Hypotonia describes low muscle tone. If your newborn has it, they'll most likely feel limp when you hold them in your arms — kind of like a rag doll. This is why it's also referred to as "floppy infant syndrome."
Physicians can diagnose hypotonia within the first several minutes of the baby's life. They perform routine checks of the infant's muscle tone at one minute and five minutes after birth. In some cases, hypotonia appears a little later on, but it will typically be noticeable by six months of age.
Poor muscle tone often signals a problem with the spinal cord, brain, muscles or nerves. However, physical therapy, seeing a pediatric occupational therapist and other treatments could help your child with better coordination and stronger muscles.
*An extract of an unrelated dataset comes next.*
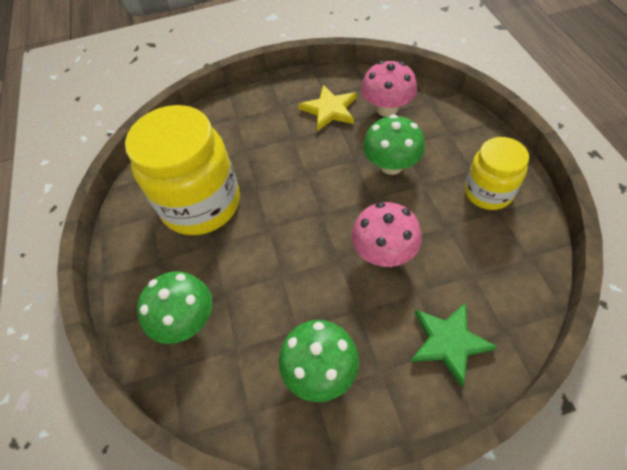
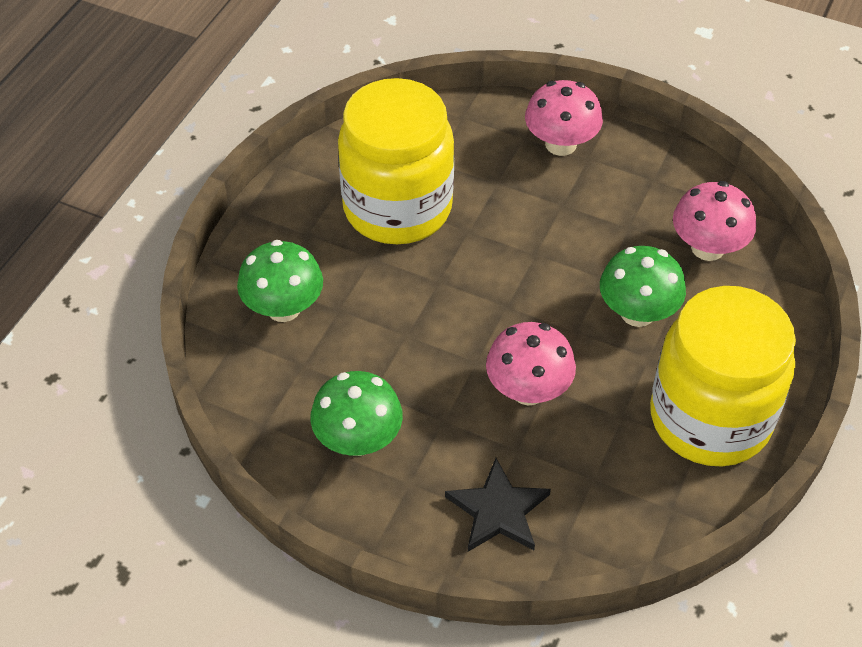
camera: 35 degrees right, 5 degrees down
(259, 108) = (560, 144): none -> pink mushroom
(330, 110) = (639, 202): yellow star -> none
(448, 342) = (498, 510): green star -> black star
(488, 192) = (710, 418): yellow jar -> yellow jar, size x1.77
But first, it's important you know what the signs of hypotonia are.
Signs of Hypotonia
Depending on what's causing hypotonia, the condition could appear at any age. Signs of hypotonia in babies and kids include:
- Delay in the development of gross motor skills, like crawling
- Poor or no head control
- Delay in the development of fine motor skills like grasping a crayon
Hypotonia signs at any age include:
- Decrease in strength
- Decrease in muscle tone
- Speech difficulties
- Poor reflexes
- Decrease in activity endurance
- Impaired posture
Once the doctor makes a diagnosis, they treat the underlying condition first. This is followed by supportive and symptomatic therapy for the hypotonia. Physical therapy could improve overall body strength and motor control.
Occupational therapy could help relearn ways of addressing activities of everyday living. Setting up school consultations to discuss ways the school could help by setting up speech-language therapy could help with speech. Speech-language therapy could also help with swallowing and breathing difficulties. Therapy for newborns and younger children might also include sensory processing and stimulation programs.